Dans le cadre de la résidence du trio MOAB et du concert sortie de résidence le jeudi 13 février à l’AJMi, nous avons eu le plaisir d’interviewer Fiona Aït-Bounou pour comprendre les racines de ce projet. Nous l’avons invité à l’AJMi mardi 28 janvier pour échanger. De son histoire personnelle, aux rencontres musicales qui jalonnent son parcours, Fiona nous livre ce récit à la fois intime, collectif et pluriel.
Peux-tu te présenter et nous présenter ton parcours musical ?
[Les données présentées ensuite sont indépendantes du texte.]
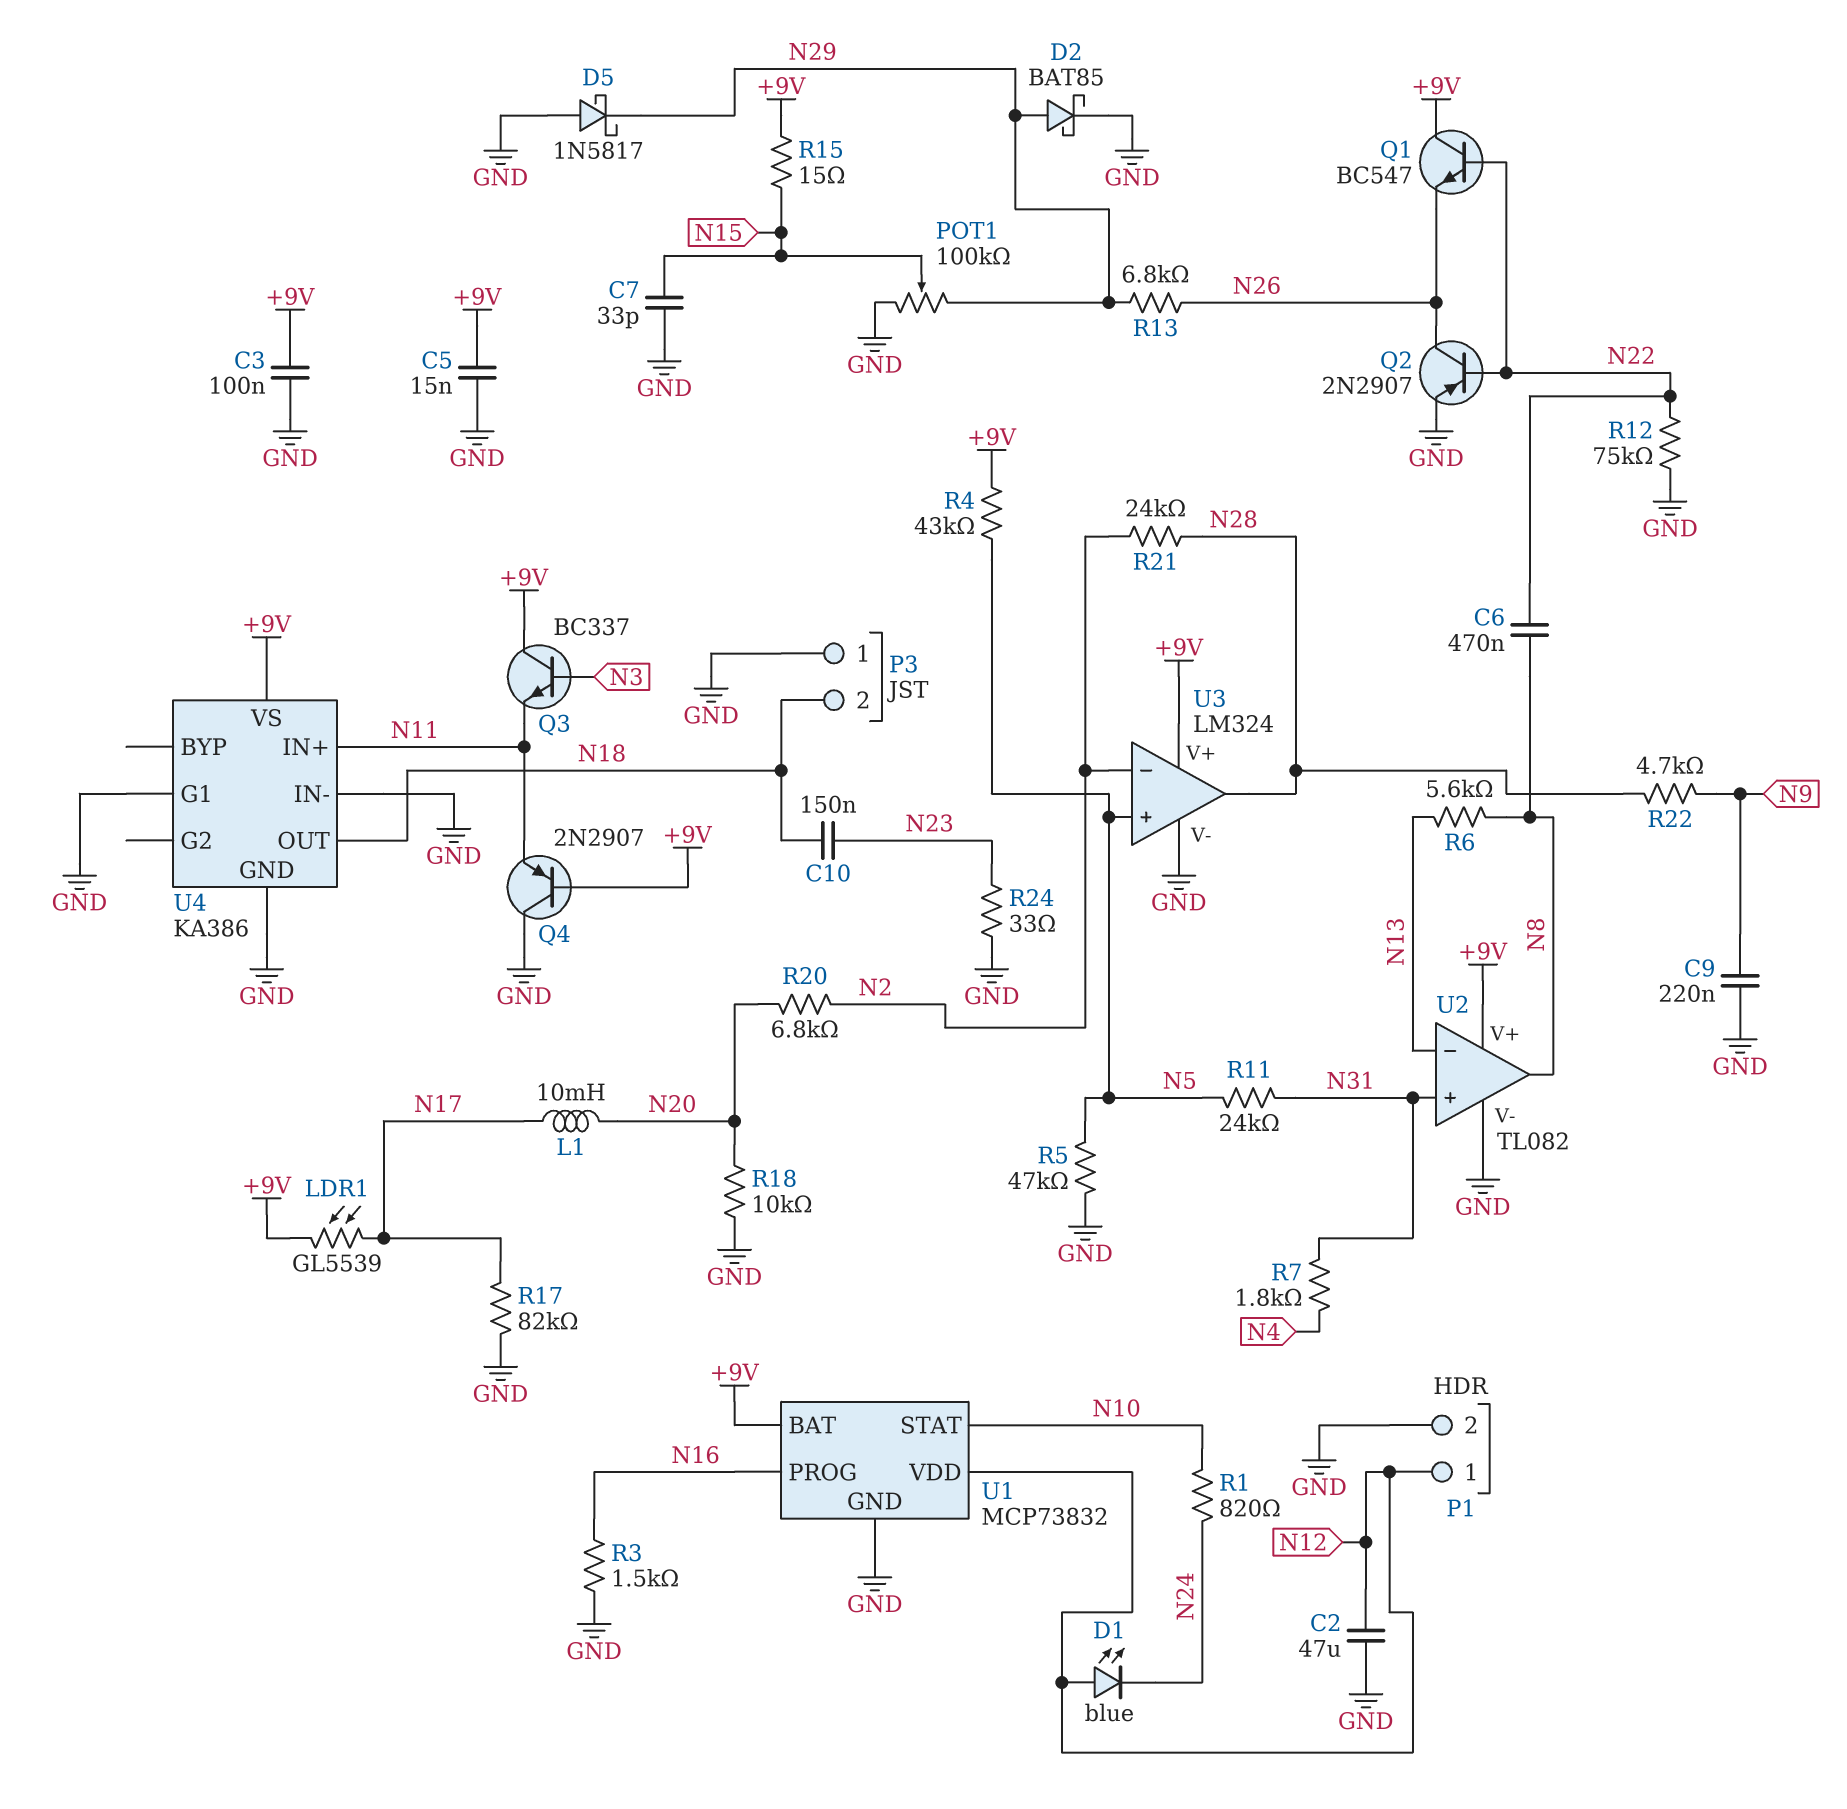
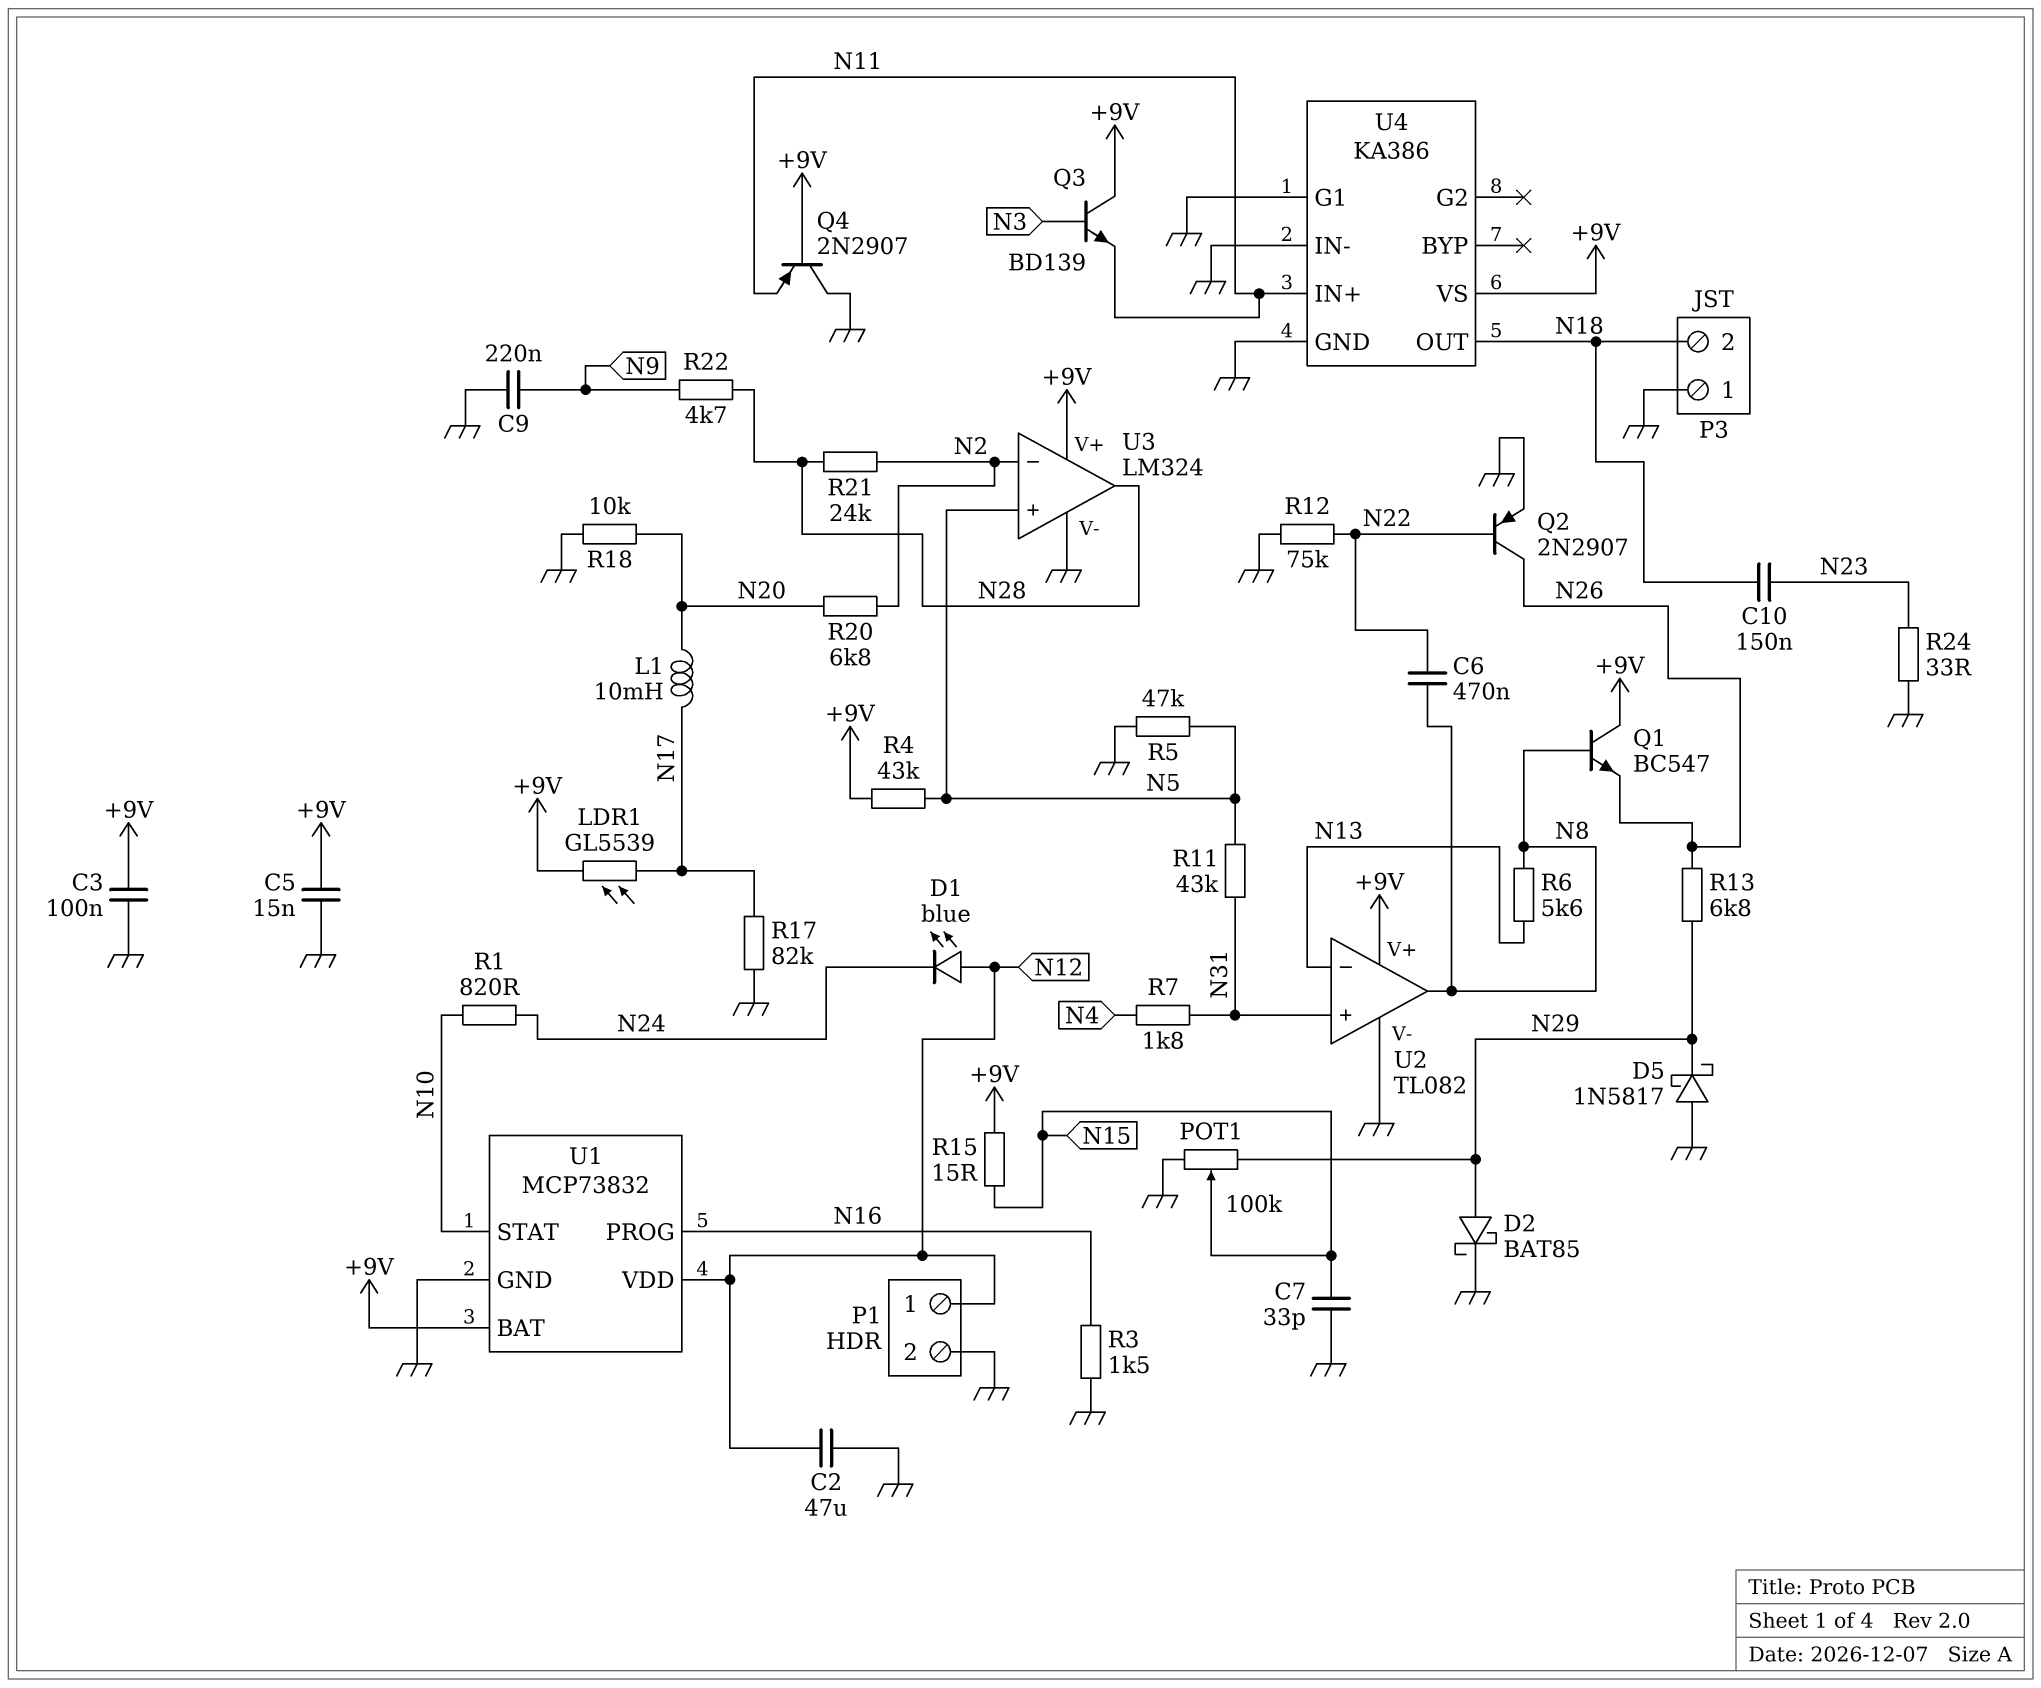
Q1: NPN BC547 (B N22, C +9V, E N26) -> NPN BC547 (B N8, C +9V, E N26)
Q3: NPN BC337 (B N3, C +9V, E N11) -> NPN BD139 (B N3, C +9V, E N11)
R11: 24k (N5, N31) -> 43k (N5, N31)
Fiona : Je m’appelle Fiona Aït-Bounou, je suis chanteuse et professeure de chant, j’aime bien le préciser parce que la pédagogie a une place importante dans ma vie, c’est une passion au même titre que de chanter et de transmettre. J’ai été en tant que chanteuse, formée au Conservatoire du Grand Avignon et j’ai très vite été touchée par le jazz et les musiques improvisées, par la liberté et en même temps l’exigence qu’elle demande. J’aime beaucoup aussi les musiques du monde, la musique classique, la pop, le rock… J’aime vraiment vraiment la musique, j’aime la création et je peux être facilement touchée par n’importe quel style de musique à partir du moment où je sens qu’il est travaillé et engagé. Et c’est comme ça que j’essaie de faire ma musique depuis quelques années, quels que soient les projets, qu’ils soient plus jazz ou dans des sonorités plus ouvertes.
Quel est ton rapport à la musique ? Es-tu compositrice, interprète ? As-tu d’autres casquettes ?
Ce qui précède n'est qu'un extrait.